French Macaron

French Macaron

Pretty, delicate, and special, macarons are sure to impress. I love making my homemade macaron recipe for treats for the kids’ birthdays or when we have an occasion to celebrate because French macarons bring that WOW-factor to the table.

Prep time: 30 minutes
Resting time: 30-60 minutes
Cook time: 15 minutes
Makes: About 24 macarons (12 pairs)

Ingredients

For the shells:

  • 110g powdered sugar
  • 55g almond flour (finely ground)
  • 75g egg whites (about 2 large eggs), at room temperature
  • 30g granulated sugar
  • Pinch of salt
  • Food coloring (optional)

For the filling:

  • 100g unsalted butter, softened
  • 100g powdered sugar
  • 1 tsp vanilla extract
  • Optional: jam, chocolate ganache, or any flavor you like

Instructions

  1. Prepare dry ingredients: Sift powdered sugar and almond flour together into a bowl. Repeat sifting twice for a smooth mix.
  2. Whip egg whites: In a clean bowl, whisk egg whites with a pinch of salt until soft peaks form. Gradually add granulated sugar and continue whisking until stiff, glossy peaks form. Add food coloring if using.
  3. Macaronage: Gently fold the almond flour mixture into the egg whites in batches. Use a spatula to fold until the batter flows slowly like lava and falls off the spatula in thick ribbons (not too runny).
  4. Pipe shells: Transfer batter to a piping bag fitted with a round tip.
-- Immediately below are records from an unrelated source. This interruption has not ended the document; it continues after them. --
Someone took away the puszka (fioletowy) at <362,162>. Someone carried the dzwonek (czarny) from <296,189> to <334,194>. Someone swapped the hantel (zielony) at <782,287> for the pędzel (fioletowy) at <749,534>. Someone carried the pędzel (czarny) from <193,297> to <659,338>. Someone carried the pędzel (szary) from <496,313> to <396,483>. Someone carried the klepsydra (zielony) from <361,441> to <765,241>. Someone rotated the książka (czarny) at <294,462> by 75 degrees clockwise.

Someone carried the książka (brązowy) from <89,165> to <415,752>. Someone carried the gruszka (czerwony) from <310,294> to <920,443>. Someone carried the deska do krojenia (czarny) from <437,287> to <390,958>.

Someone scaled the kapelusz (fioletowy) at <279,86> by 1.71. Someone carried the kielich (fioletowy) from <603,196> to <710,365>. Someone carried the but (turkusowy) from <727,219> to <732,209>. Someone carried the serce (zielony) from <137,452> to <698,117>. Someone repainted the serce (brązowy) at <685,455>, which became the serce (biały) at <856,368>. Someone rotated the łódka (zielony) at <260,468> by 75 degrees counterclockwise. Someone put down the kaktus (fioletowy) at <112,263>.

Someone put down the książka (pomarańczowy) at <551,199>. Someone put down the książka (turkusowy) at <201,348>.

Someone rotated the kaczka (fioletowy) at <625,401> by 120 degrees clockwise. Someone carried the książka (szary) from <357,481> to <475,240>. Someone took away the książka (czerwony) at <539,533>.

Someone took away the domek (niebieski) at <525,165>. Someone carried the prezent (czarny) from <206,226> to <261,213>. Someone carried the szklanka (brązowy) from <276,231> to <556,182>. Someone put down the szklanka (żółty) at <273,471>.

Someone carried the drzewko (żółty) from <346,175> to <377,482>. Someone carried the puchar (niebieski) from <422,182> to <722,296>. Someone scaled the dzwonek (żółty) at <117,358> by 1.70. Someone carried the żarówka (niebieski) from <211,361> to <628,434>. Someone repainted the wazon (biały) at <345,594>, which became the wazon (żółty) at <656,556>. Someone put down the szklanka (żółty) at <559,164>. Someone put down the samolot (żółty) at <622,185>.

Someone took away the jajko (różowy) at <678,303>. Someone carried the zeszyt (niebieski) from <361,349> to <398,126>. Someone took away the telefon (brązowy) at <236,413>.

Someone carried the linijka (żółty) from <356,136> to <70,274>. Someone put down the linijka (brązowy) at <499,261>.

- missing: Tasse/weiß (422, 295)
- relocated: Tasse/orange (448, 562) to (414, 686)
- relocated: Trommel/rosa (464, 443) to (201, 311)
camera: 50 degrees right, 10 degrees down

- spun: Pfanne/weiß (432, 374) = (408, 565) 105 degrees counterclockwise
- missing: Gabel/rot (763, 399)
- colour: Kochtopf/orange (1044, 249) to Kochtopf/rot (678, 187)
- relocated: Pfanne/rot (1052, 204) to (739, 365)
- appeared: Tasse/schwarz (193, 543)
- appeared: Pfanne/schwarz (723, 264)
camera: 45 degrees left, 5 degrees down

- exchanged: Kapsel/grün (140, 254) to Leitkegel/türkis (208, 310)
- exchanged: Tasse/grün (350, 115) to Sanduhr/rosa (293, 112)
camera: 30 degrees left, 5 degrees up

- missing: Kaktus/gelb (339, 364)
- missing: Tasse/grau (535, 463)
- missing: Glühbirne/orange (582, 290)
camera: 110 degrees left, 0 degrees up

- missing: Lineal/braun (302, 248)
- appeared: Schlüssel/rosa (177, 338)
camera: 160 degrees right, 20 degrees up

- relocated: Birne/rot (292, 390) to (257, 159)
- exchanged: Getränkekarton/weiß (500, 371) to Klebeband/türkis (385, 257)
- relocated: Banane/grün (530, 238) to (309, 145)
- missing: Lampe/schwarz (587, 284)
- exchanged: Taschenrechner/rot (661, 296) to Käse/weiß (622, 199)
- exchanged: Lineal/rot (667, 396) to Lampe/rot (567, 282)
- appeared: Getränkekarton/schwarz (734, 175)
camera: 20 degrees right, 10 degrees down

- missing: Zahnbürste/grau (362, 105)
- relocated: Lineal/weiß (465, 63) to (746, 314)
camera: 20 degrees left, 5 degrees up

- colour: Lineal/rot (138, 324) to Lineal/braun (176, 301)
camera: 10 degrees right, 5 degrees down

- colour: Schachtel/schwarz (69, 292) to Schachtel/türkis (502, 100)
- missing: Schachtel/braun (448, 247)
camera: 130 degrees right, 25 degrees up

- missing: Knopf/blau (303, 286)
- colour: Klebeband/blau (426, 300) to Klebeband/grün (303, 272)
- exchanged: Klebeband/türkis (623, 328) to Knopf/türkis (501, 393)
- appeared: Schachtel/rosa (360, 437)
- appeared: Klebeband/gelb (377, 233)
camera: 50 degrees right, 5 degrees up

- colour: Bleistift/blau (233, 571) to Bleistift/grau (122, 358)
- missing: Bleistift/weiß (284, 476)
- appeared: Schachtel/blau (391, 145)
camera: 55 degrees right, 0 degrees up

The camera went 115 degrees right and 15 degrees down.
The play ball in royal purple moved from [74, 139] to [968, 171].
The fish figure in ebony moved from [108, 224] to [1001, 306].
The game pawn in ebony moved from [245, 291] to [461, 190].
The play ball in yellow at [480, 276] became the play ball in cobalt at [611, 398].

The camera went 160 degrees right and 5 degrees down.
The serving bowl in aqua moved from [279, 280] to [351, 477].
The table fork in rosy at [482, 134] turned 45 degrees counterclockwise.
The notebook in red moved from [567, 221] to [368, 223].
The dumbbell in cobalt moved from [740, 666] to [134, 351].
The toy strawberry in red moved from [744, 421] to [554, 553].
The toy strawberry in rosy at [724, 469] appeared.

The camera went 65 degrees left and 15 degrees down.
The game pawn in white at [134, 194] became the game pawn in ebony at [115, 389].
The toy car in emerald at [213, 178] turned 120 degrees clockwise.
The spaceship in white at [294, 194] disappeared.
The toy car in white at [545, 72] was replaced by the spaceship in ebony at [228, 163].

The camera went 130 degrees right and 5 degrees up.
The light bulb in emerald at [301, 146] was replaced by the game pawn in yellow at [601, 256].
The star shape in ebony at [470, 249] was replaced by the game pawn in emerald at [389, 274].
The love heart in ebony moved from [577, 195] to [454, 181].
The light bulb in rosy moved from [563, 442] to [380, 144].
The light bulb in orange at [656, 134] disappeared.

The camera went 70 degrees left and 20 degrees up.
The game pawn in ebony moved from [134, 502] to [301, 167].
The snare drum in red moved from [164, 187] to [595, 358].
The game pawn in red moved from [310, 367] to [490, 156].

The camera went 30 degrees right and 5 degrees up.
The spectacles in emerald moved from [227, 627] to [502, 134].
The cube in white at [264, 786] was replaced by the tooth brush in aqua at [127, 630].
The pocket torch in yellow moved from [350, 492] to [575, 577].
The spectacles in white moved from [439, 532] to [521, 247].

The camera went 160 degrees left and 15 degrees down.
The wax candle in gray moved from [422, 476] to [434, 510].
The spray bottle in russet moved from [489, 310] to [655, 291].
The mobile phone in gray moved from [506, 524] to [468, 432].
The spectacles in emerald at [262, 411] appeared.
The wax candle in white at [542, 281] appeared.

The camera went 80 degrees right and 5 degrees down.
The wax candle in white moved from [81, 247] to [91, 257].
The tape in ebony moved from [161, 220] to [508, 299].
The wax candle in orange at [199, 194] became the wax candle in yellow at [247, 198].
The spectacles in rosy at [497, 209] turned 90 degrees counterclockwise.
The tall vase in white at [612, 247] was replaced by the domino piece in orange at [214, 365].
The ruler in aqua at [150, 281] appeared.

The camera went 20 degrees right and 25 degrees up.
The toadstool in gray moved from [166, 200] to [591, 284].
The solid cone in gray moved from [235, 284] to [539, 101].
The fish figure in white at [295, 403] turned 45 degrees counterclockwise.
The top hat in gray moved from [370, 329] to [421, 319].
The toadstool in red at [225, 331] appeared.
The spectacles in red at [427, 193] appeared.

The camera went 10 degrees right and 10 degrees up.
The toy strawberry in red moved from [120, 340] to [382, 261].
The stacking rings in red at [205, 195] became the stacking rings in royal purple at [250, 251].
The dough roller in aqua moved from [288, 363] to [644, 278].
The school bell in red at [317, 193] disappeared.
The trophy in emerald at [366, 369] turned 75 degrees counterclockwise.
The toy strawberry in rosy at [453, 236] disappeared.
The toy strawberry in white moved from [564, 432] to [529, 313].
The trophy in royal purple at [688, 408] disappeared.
Pipe small circles (about 1.5 inches wide) onto parchment-lined baking sheets, spacing them 1 inch apart.
  5. Rest: Tap the baking sheet on the counter a few times to release air bubbles. Let the piped macarons rest at room temperature for 30-60 minutes, or until a skin forms on top (you should be able to lightly touch without batter sticking).
  6. Bake: Preheat oven to 300°F (150°C). Bake macarons for 15 minutes. They should rise to form “feet” and not brown.
  7. Cool: Let macarons cool completely on the baking sheet before removing.
  8. Prepare filling: Beat butter until fluffy. Gradually add powdered sugar and vanilla extract, beating until smooth.
  9. Assemble: Pair shells by size. Pipe filling onto one shell and sandwich with another.
  10. Rest again: For best flavor and texture, refrigerate assembled macarons for 24 hours before serving.